“Dal punto di vista delle Regioni, potremmo definire il 2012 un’annata contraddittoria, in cui ai tagli non è corrisposto un effettivo miglioramento della situazione economico-finanziaria”.
A dirlo, ‘Il rapporto sulle Regioni in Italia 2013’ dell’Istituto di studi sui sistemi regionali federali e sulle autonomie ‘Massimo Severo Giannini’ del Consiglio nazionale delle ricerche (Issirfa-Cnr) presentato oggi, presso la Camera dei Deputati (Sala Mercede di Palazzo Marini, ore 17,00), nell’ambito del convegno ‘Dove va lo Stato regionale?’.
“Lo spaccato mostra le Regioni del Nord agganciate agli standard europei e quelle del Sud scivolare verso livelli di inefficienza insostenibili”, sintetizza il direttore dell’Issirfa-Cnr, Stelio Mangiameli.
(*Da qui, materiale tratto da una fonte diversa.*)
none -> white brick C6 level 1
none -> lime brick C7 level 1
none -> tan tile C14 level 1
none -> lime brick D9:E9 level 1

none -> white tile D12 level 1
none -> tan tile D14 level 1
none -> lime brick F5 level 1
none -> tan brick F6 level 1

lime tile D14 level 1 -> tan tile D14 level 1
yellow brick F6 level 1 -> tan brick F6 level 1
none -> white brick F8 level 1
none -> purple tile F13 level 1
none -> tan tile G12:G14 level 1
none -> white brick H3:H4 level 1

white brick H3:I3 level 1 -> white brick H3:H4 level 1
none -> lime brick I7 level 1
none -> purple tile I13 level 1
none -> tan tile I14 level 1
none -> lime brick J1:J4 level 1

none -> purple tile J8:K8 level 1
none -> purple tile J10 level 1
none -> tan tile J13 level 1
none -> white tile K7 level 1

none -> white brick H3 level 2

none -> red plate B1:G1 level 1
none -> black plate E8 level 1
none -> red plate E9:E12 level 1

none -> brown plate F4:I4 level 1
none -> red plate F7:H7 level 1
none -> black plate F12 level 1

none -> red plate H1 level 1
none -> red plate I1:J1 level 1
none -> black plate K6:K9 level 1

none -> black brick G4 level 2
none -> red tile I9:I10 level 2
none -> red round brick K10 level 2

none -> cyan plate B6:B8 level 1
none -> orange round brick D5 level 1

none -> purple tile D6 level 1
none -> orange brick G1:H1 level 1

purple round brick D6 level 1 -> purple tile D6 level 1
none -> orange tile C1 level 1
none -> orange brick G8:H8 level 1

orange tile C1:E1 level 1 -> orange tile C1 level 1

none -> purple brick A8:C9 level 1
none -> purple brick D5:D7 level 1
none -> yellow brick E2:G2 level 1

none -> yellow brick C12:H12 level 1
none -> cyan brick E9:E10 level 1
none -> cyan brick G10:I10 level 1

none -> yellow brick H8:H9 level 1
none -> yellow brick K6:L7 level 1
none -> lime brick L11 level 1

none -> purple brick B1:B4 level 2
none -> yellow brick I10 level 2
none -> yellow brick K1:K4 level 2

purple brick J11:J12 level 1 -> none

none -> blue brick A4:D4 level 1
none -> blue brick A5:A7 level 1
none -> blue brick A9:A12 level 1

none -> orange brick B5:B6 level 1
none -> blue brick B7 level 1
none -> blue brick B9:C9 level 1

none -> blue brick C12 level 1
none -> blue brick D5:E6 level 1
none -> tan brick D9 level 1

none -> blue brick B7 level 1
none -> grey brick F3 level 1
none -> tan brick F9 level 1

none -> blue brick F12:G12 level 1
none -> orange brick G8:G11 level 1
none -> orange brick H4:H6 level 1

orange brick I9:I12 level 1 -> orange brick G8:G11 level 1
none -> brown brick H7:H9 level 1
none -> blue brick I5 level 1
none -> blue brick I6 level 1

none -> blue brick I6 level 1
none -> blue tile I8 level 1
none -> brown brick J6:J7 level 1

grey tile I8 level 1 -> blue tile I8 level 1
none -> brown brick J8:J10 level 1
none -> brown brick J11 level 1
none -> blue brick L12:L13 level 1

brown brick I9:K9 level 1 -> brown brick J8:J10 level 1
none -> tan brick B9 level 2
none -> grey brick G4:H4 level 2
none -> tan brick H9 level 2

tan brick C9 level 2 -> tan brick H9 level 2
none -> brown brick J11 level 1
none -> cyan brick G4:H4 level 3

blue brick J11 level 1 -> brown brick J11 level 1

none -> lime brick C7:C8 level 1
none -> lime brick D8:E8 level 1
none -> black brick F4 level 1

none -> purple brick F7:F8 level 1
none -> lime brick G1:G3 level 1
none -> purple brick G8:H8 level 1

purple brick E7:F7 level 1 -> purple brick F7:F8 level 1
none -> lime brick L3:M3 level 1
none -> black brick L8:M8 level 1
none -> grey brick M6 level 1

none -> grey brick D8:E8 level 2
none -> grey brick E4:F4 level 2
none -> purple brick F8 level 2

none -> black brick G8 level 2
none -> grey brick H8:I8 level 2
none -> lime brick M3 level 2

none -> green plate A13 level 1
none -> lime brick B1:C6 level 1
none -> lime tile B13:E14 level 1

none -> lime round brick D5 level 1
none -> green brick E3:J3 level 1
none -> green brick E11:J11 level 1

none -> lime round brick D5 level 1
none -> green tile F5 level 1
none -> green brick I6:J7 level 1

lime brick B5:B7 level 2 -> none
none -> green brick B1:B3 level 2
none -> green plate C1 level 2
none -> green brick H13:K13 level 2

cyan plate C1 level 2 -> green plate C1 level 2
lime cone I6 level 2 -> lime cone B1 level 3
In termini fiscali, per esempio, emergono differenze marcate, con pressioni inferiori al 2,5% per la Provincia Autonoma di Bolzano e la Valle d’Aosta, oltre il 4% per la Campania e il 4,7% per il Lazio. Un cittadino con redditi inferiori a 15.000 euro è esentato dall’addizionale Irpef a Bolzano, versa un’aliquota dell’1,25% in Basilicata e oltre il 2% in Calabria, Molise e Campania. Le aliquote dell’Irap vanno dal 3% di Bolzano, al 3,45% di Trento, a quasi il 5 di Calabria, Molise e Campania.
“L’aumento della pressione fiscale, soprattutto al Sud, è legato ai piani di rientro sanitari e la sanità è un ambito nel quale la ‘contraddittorietà’ si manifesta maggiormente”, prosegue Mangiameli. “Anche nel 2012 le politiche sono state mirate al contenimento della spesa e tra tagli lineari, innovazioni procedurali, responsabilizzazione finanziaria e miglioramento dell’efficienza, in alcune Regioni l’erogazione dei Lea (Livelli essenziali di assistenza) e il diritto alla salute sono meno garantiti”.
La spesa sanitaria corrente si è mediamente ridotta ed è rimasta stabile in rapporto al Pil (7%): è però aumentata tra l’1 e il 2% in Friuli Venezia Giulia, Abruzzo, Sardegna, Trento e Bolzano, mentre è calata in Liguria (3,2%), Basilicata, Piemonte, Toscana, Marche, Molise, Campania, Puglia. La spesa farmaceutica convenzionata è diminuita quasi del 9%, quella per il personale dell’1,4%. Il disavanzo è sceso di oltre 500 milioni (-20%) passando, in rapporto al finanziamento effettivo, dal 6,5% del 2006 al 2% nel 2012, ma la riduzione è pesata per più di tre quarti sulle Regioni con piano di rientro (Piemonte, Veneto e Lazio), mentre si è verificato un aumento in quelle a statuto speciale e nelle Province autonome.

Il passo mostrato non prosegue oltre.